论文标题
用错误反馈量化亚当
Quantized Adam with Error Feedback
论文作者
论文摘要
在本文中,我们提出了一种自适应随机梯度方法的分布式变体,用于训练参数 - 服务器模型中的深神经网络。为了降低工人和服务器之间的通信成本,我们将两种类型的量化方案(即梯度量化和权重量化)纳入了拟议的分布式ADAM。此外,为了减少量化操作引入的偏差,我们提出了一种错误反馈技术来补偿量化梯度。从理论上讲,在随机的非convex设置中,我们表明,具有梯度量化和错误反馈的分布式自适应梯度方法将分布式自适应梯度方法收敛到一阶固定点,并且分布式自适应梯度方法具有重量量化和错误反馈和误差反馈的收敛到与单个工人和多工人在多工厂和多工人中相关的点相关的点。最后,我们将所提出的分布式自适应梯度方法应用于训练深层神经网络。实验结果证明了我们方法的功效。
In this paper, we present a distributed variant of adaptive stochastic gradient method for training deep neural networks in the parameter-server model. To reduce the communication cost among the workers and server, we incorporate two types of quantization schemes, i.e., gradient quantization and weight quantization, into the proposed distributed Adam.
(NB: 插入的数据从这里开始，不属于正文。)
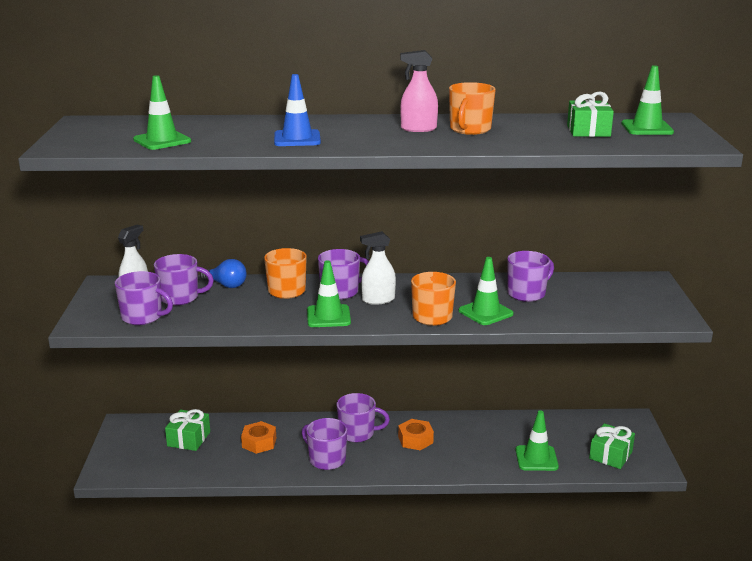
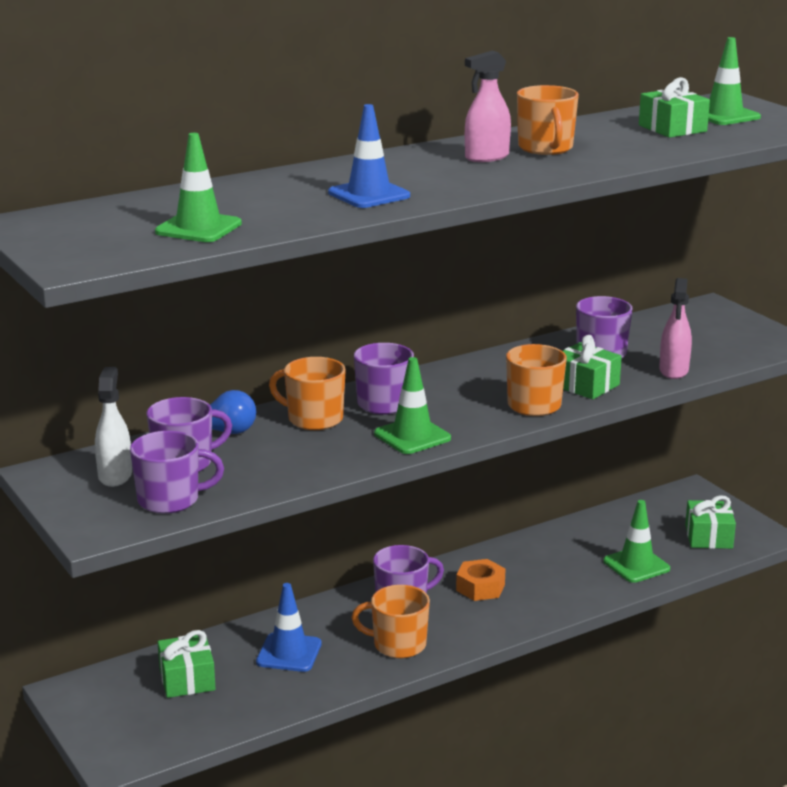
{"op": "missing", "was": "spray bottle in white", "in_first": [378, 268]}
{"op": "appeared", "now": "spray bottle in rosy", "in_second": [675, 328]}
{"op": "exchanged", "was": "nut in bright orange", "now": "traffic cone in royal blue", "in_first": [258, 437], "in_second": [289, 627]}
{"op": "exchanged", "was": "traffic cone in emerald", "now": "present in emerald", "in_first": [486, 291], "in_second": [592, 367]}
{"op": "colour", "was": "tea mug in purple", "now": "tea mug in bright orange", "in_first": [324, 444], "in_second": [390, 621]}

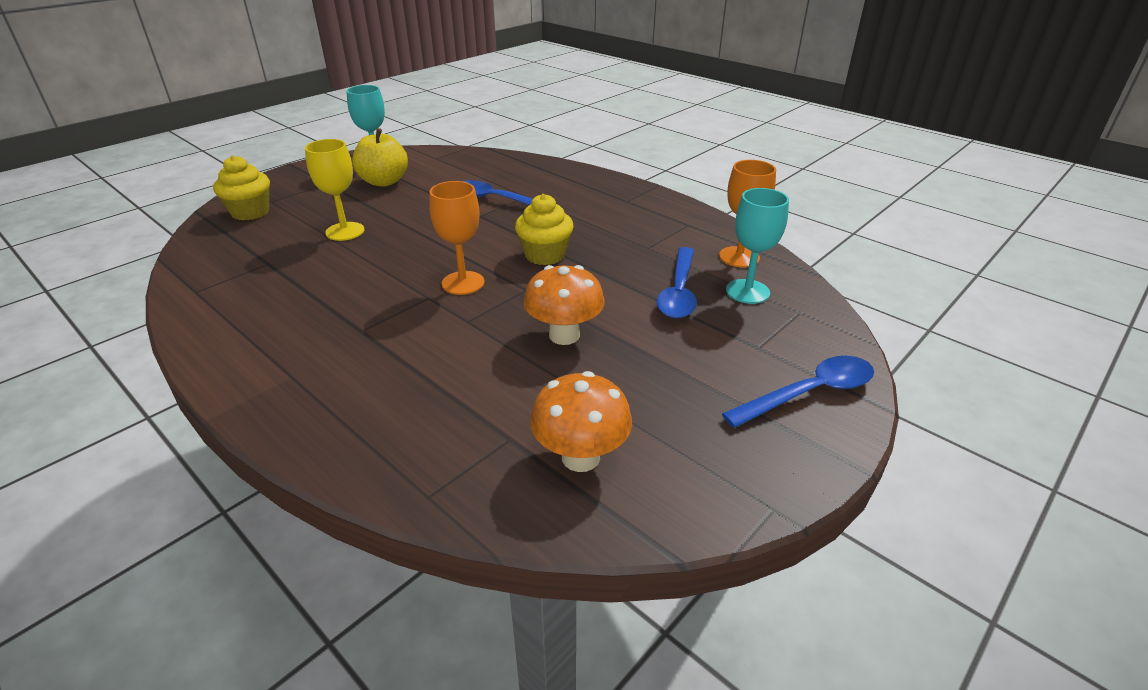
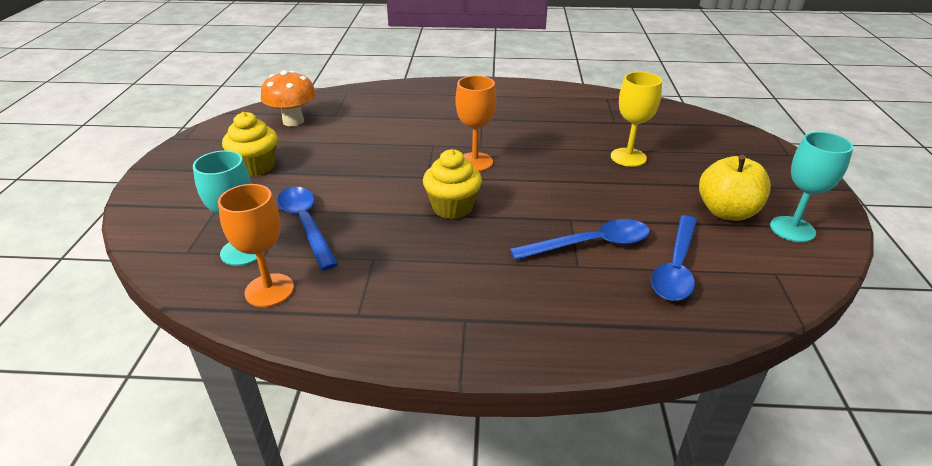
{"op": "missing", "was": "mushroom in bright orange", "in_first": [564, 305]}
{"op": "relocated", "was": "muffin in golden", "in_first": [241, 187], "in_second": [250, 144]}
{"op": "relocated", "was": "spoon in royal blue", "in_first": [798, 392], "in_second": [674, 258]}

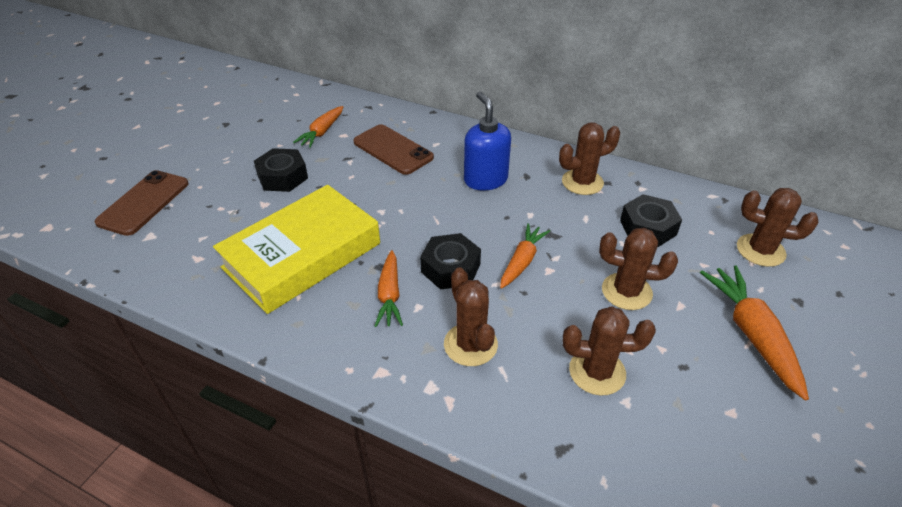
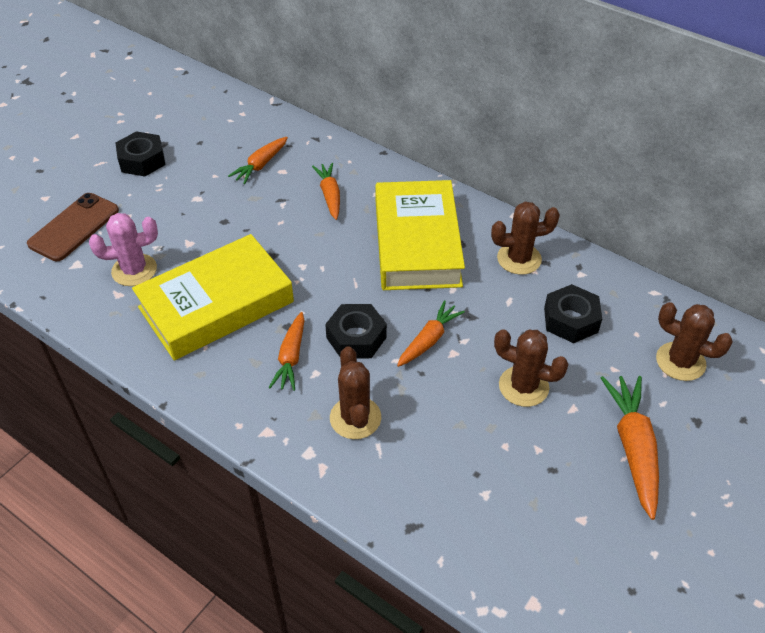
{"op": "missing", "was": "saguaro cactus in russet", "in_first": [609, 351]}
{"op": "appeared", "now": "saguaro cactus in rosy", "in_second": [123, 249]}
{"op": "relocated", "was": "nut in black", "in_first": [281, 170], "in_second": [141, 153]}
{"op": "exchanged", "was": "smartphone in russet", "now": "toy carrot in bright orange", "in_first": [393, 149], "in_second": [326, 191]}
{"op": "exchanged", "was": "soap dispenser in royal blue", "now": "book in golden", "in_first": [487, 141], "in_second": [420, 235]}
Besides, to reduce the bias introduced by quantization operations, we propose an error-feedback technique to compensate for the quantized gradient. Theoretically, in the stochastic nonconvex setting, we show that the distributed adaptive gradient method with gradient quantization and error-feedback converges to the first-order stationary point, and that the distributed adaptive gradient method with weight quantization and error-feedback converges to the point related to the quantized level under both the single-worker and multi-worker modes. At last, we apply the proposed distributed adaptive gradient methods to train deep neural networks. Experimental results demonstrate the efficacy of our methods.